Bloomberg News

London Finance Hub Threatened by EU Exit, Sweden’s Borg Says

January 16, 2013

Swedish Finance Minister Anders Borg

Swedish Finance Minister Anders Borg said, “We are deeply worried about how the debate on the EU has shifted in the U.K.” Photographer: Andrew Harrer/Bloomberg

Swedish Finance Minister Anders Borg said he is “deeply worried” about Britain’s position in the European Union and that a U.K. exit could threaten London’s status as the world’s top financial center.

“It would be very difficult to see London remain a financial center” if the U.K. quit the EU, Borg said in London yesterday. “If you are not participating in discussions, it’s difficult to be believable.”

Prime Minister David Cameron will tomorrow deliver his most important speech to date on Britain’s position in the 27-nation bloc, as he faces increasing pressure from some of his Conservative party for a referendum on whether the U.K. should remain in the union. Deputy Prime Minister Nick Clegg said the move could damage jobs and growth, while opposition leader Ed Miliband said Cameron was “sleepwalking us towards the exit door” earlier this week.

“We are deeply worried about how the debate on the EU has shifted in the U.K,” Borg said. “The Brits must be at the table.”

London ranked number one ahead of New York and Hong Kong in a September study by consultancy Z/Yen Group Ltd. looking at the world’s most competitive financial centers. It is the world’s biggest center for foreign-exchange trading, cross-border bank lending and has more international firms than any other financial center, according to TheCityUK, a London-based bank lobby group.

‘Crucial’ Position

“London’s position as Europe’s financial capital is crucial to sustaining jobs and growth, not just in the U.K. but across the continent,” said Mark Boleat, policy chairman at the City of London Corp. “Uncertainty over this relationship with Europe risks making the U.K. less attractive as an international center across many industries -- not just financial and professional services.”

Swedish Prime Minister Fredrik Reinfeldt is one of Cameron’s closest allies within the EU and the two spoke about the U.K. leader’s speech on Europe on Jan. 14.

Cameron said this week while he’s in favor of remaining in the EU, he’s “not happy” with aspects of the relationship and wants to claw back as yet unspecified powers.

Labour Party leader Miliband said that Cameron’s strategy is “incredibly dangerous.” Business Secretary Vince Cable, whose Liberal Democrat party governs with Cameron’s Conservatives, described talk of a referendum as “deeply unhelpful” at a time when the government is trying to persuade companies to invest in the U.K.

U.S. Opinion

The U.S. has also weighed in, with Philip Gordon, assistant secretary of state for European Affairs in President Barack Obama’s administration, warning against a referendum, saying the U.K. staying in the EU is important to U.S. interests.

“We need the U.K. at the table, taking part,” Borg said at a separate event at the London School of Economics. “The key asset that the U.K. is providing for Sweden and for Europe is the fact that London is our leading financial center, but the financial sector can never be separated from the political structures.
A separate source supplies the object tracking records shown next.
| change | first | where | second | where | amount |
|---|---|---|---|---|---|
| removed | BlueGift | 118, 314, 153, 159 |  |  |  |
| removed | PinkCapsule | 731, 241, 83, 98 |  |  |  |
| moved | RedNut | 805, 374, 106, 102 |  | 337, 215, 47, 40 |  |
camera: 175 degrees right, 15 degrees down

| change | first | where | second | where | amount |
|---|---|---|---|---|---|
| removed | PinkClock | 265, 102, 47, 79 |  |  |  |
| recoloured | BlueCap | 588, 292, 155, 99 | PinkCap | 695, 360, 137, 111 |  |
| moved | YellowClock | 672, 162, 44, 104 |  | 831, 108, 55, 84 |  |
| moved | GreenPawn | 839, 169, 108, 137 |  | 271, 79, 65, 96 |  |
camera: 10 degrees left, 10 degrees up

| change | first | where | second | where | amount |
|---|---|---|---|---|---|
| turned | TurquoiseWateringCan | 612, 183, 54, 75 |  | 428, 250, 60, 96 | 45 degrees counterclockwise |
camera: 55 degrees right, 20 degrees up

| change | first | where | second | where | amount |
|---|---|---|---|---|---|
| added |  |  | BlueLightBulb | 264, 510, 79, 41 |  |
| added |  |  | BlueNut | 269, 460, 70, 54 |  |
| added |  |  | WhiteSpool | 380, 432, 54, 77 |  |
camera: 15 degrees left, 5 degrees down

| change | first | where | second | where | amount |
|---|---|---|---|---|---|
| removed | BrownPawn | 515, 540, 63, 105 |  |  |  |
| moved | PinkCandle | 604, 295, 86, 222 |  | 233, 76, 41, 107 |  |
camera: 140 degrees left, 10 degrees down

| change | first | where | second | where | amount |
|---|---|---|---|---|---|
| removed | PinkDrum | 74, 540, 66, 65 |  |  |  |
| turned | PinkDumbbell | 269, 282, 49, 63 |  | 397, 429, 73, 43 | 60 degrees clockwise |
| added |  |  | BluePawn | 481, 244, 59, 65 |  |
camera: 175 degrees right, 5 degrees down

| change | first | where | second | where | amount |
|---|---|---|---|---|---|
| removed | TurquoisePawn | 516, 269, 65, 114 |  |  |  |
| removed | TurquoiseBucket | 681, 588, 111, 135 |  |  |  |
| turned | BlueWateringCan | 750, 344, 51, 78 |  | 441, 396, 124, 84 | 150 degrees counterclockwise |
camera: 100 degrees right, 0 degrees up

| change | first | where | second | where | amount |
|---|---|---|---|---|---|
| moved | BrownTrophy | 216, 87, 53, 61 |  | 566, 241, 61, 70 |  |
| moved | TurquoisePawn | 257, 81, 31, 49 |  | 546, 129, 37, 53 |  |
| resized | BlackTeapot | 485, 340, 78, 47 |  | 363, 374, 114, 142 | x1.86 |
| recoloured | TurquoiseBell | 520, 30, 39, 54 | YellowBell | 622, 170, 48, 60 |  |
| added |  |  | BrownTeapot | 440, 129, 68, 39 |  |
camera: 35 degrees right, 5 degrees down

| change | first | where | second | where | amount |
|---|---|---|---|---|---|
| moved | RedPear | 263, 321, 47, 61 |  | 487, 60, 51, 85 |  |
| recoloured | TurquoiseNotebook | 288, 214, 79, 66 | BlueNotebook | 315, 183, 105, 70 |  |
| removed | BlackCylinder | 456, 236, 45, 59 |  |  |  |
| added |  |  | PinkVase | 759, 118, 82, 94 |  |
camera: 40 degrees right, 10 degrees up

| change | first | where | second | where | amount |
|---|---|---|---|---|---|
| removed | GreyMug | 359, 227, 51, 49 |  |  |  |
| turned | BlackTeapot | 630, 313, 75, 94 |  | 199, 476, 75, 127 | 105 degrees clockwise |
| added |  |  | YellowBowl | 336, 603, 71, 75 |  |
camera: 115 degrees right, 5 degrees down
I cannot see how it can be sustainable that London is the financial center of Europe and at the same time stepping out of political discussion.”

Commenting on the euro-area economy, Borg said people shouldn’t be “overly optimistic about 2013.”

“It would be dangerous to say the crisis is over,” he said. “We may come back to a situation where uncertainties about some member countries come back to the forefront of the market.”